So far this year, 922 CEOs have left their positions as top dogs, according to outplacement company Challenger. In September alone, 108 CEOs took a hike. The reasons for departure are the obvious ones, including retirement, scoring a better gig, and performance-based termination. Not so obvious is how a company will perform in the wake of a CEO's departure.
A recent study by FTI Consulting found that a positive stock reaction on the day the new leader is announced typically resulted in the stock outperforming the market by 19% six months later. When a stock fell on the announcement day, it subsequently underperformed the market by an average of 17% over the following six months.
So while everyone else is busy watching Meg Whitman and Tim Cook, here are five of 2011's newest CEOs who don't get the same exposure but have a chance to make a big difference in their companies and your portfolio.

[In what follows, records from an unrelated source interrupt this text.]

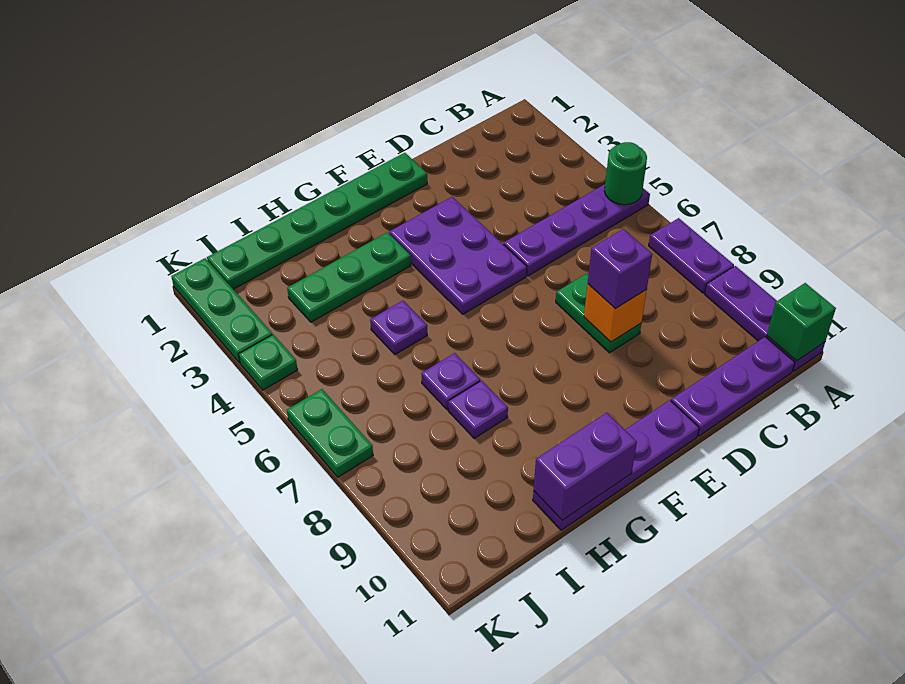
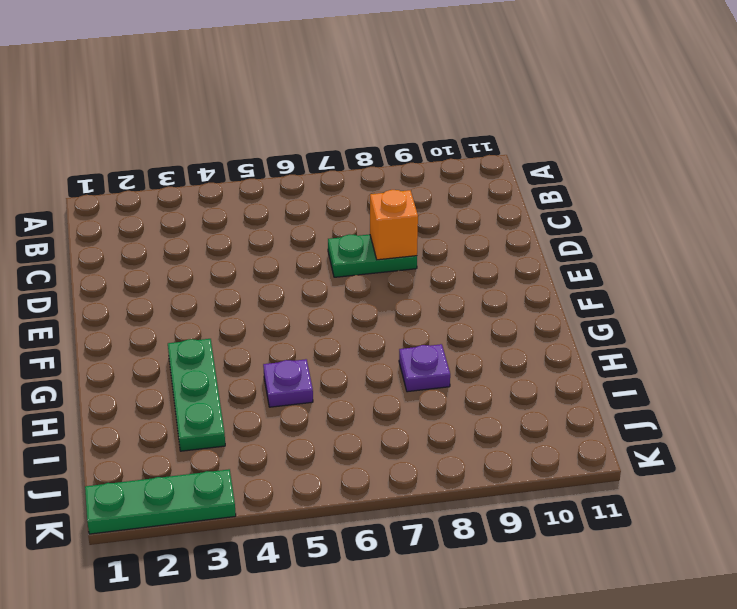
none -> purple plate A5:D5 level 1
none -> purple plate A7:A8 level 1
none -> purple plate A9:A11 level 1

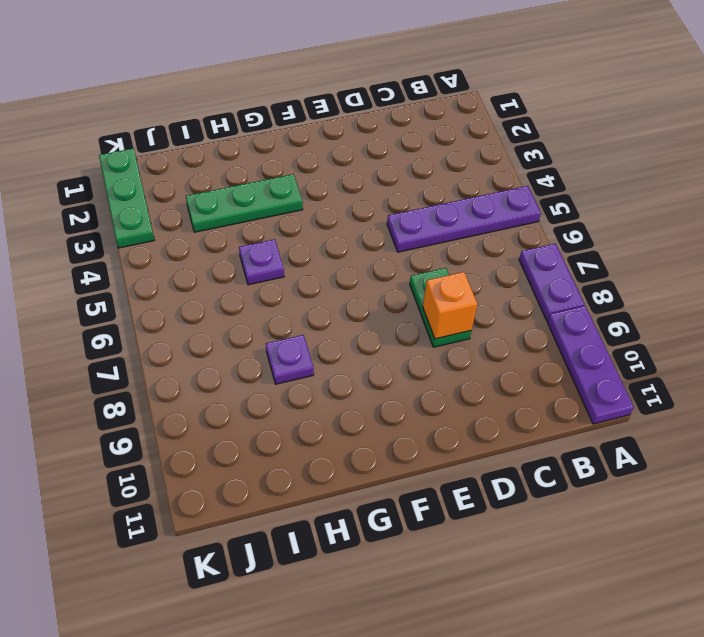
none -> purple plate B11:D11 level 1
none -> green plate E1:J1 level 1
none -> purple plate E3:F5 level 1

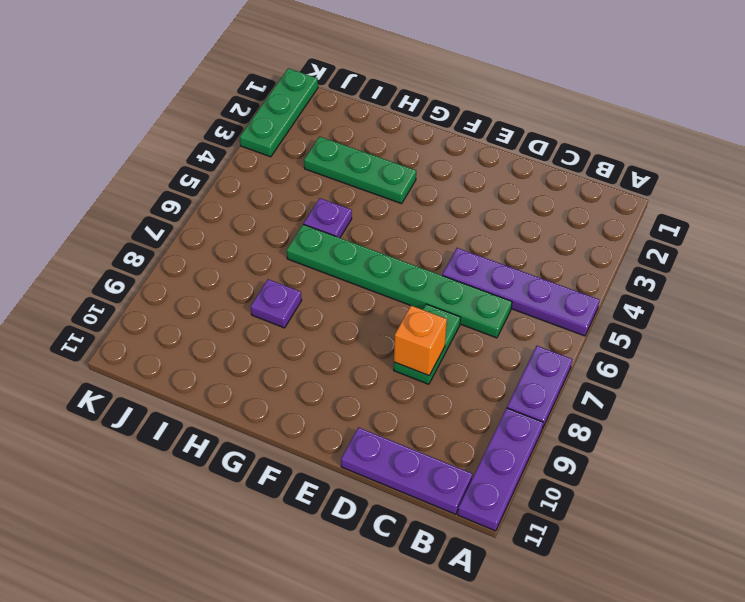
green plate C6:H6 level 1 -> green plate E1:J1 level 1
none -> purple plate E3:F5 level 1
none -> purple plate E11:H11 level 1
none -> purple plate H7 level 1

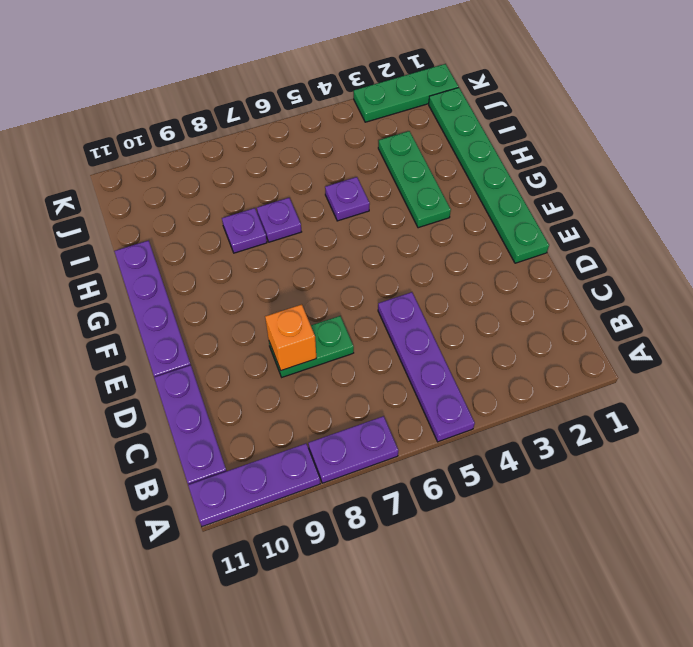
none -> purple plate E3:F5 level 1
none -> green plate K4 level 1
none -> green plate K6:K7 level 1

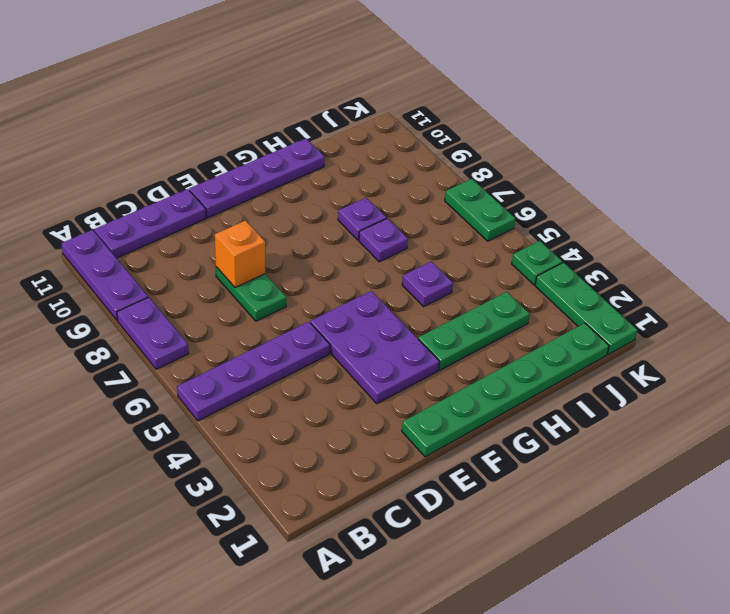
none -> green round brick A5 level 2
none -> green brick A11 level 2
none -> purple brick G11:H11 level 2

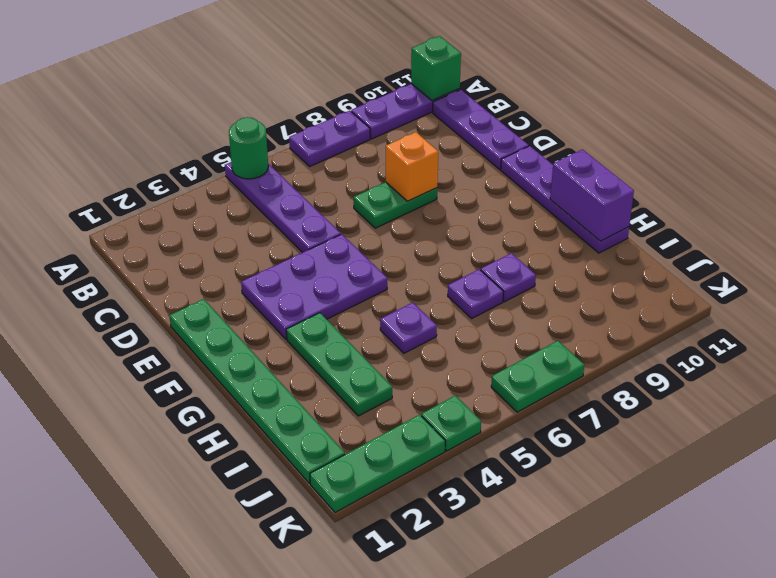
none -> purple brick D8 level 3

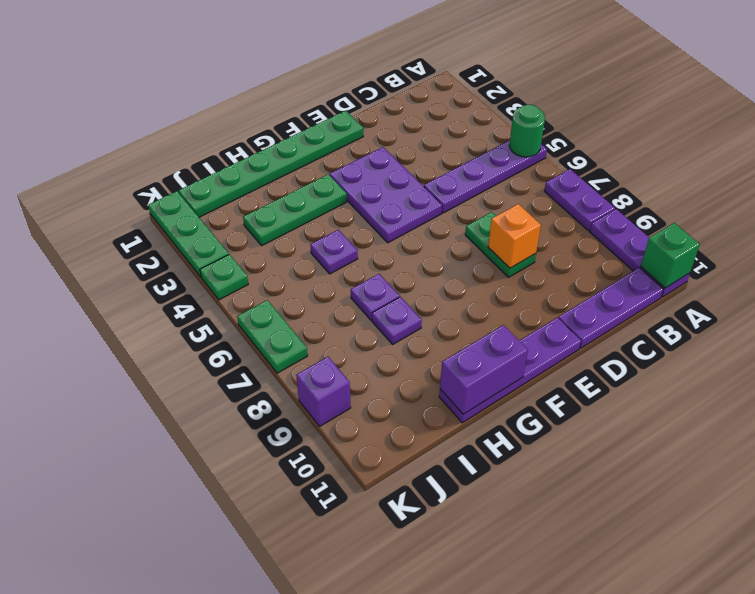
purple brick K9 level 1 -> purple brick D8 level 3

1. William Brown at Harris
Expectations are high for Brown; Harris is a small player in a government contracts/defense industry that has taken its licks this year. While at United Technologies, Brown played a key role in that company's acquisition of Goodrich. In a former role as president of the fire safety and security segment, his division's operating profit tripled in five years. Brown has extensive experience in commercial markets, something that should prove invaluable as Harris looks in that direction for the future.
Harris' stock price rose 3.7% following the announcement.
2. Thomas Stabley at Rex Energy
Margins are slim in the natural gas industry right now, and putting a finance guy in charge might not be a bad idea.
Shares were unchanged after the announcement, but have been performing extremely well since August.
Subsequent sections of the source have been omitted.